Faktanya, berdasarkan data publikasi Sakernas periode Agustus 2018, pekerja berpendidikan maksimal SMP ke bawah jumlahnya adalah 58,77 persen atau 72,88 juta orang. Angka ini mendekati 60 persen dari total pekerja yang ada di Indonesia.
Itu artinya, sebagian besar pekerja Indonesia hanya tamat SMP ke bawah. Sejauh ini tidak ada permasalahan yang berarti. Pabrik-pabrik berjalan seperti biasa. Bahkan kelebihan tenaga kerja.
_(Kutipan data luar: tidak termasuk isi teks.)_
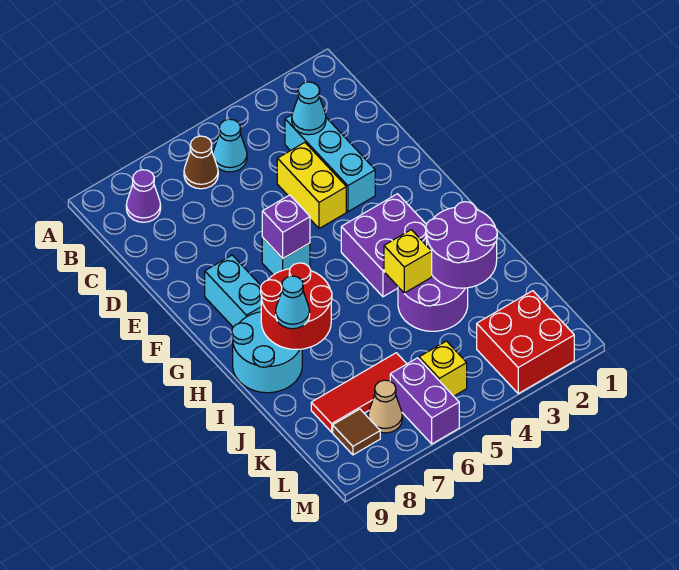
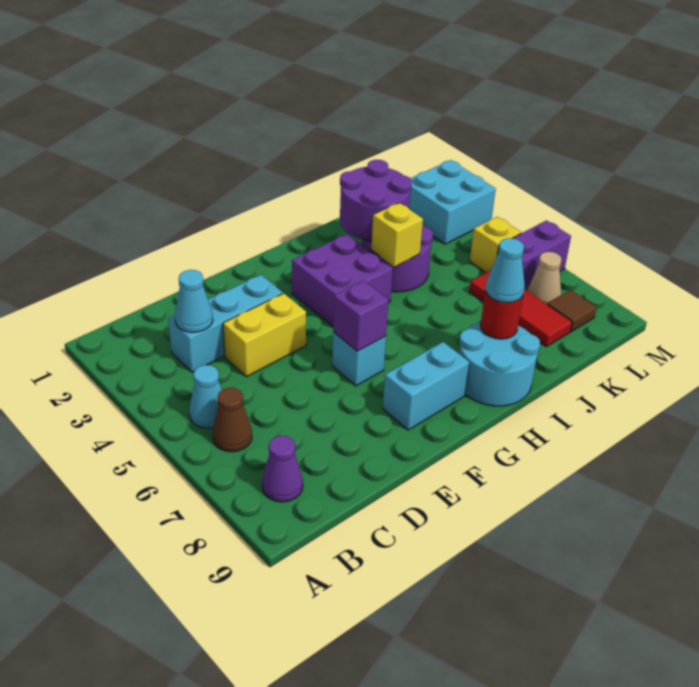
red round brick H7:I8 level 2 -> red round brick I8 level 2
red brick L2:M3 level 1 -> cyan brick L2:M3 level 1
Angkatan kerja yang masih nganggur terbilang besar.
Pengangguran terjadi bukan saja karena keahlian yang tidak berjodoh dengan pekerjaan yang dibutuhkan. Tetapi juga mengandung makna, bahwa sudah tidak ada lagi lapangan pekerjaan yang tersedia.
Keterampilan bisa diajarkan. Skill bisa dilatih. Tetapi semua itu tidak akan berguna, jika memang lapangan pekerjaan sudah tidak bersedia.
Pabrik yang cukup mempekerjakan 100 orang untuk memenuhi target produksi, tidak akan mungkin merekrut tenaga kerja lebih besar dari itu. Bahkan kalau perlu, demi alasan efisiensi, jumlahnya akan dikurangi. Seorang pekerja “dipaksa” mengerjakan beberapa pekerjaan.
Jika demikian, maka pernyataan di atas menemukan relevansinya. Buat apa sekolah tinggi, kalau sekedar lulus SD pun sebenarnya bisa bekerja.
Saya tidak mengatakan bahwa pendidikan tidak penting. Bukan itu maksud saya. Saya hanya ingin mengatakan, untuk apa sekolah tinggi-tinggi, kalau setelah lulus masih harus melakukan pemagangan? Lantas selama ini apa saja yang dipelajari di bangku sekolah? Bukankah tahun-tahun berlalu dengan sia-sia.
Itulah yang terjadi. Sebagian besar apa yang kita pelajari, justru tidak akan kita gunakan. Mati-matian menghapal rumus fisika dan matematika, tidak akan banyak membantu untuk menjahit cepat ketika kalian bekerja di pabrik tekstil, misalnya.
Di dalam pabrik, tugas-tugas yang dihadapi sama sekali berbeda dengan tugas-tugas sekolah yang pernah dikerjakan.
Bahkan ketika kesulitan mendapatkan pekerjaan di sektor formal, kemudian si pencari kerja mencari peruntungan dengan menjadi ojek online, tidak perlu mengeja kata ‘number one’ dengan benar untuk bisa melakukan pekerjaan itu.
Buat apa sekolah tinggi, kalau 60 persen pekerja ternyata hanya lulusan SMP ke bawah? Faktanya, mereka mampu bekerja puluhan tahun. Keahliannya, tentu saja berkali lipat dibandingkan dengan mereka yang lulusan sarjana.
Bahkan yang lulus SMP sekalipun, ketika dilatih melakukan pekerjaan tertentu, dia akan menjadi ahli di bidangnya.
Jika memang demikian, pernyataan bahwa pekerja Indonesia memiliki skill yang rendah sesungguhnya hanya mitos. Hanya untuk membenarkan, karena sebagian besar buruh tidak tamat SMP, maka dia tidak berhak mendapatkan upah yang layak.
Padahal soal kerja, mereka yang disebut-sebut berpendidikan rendah itu tak kalah jika diadu.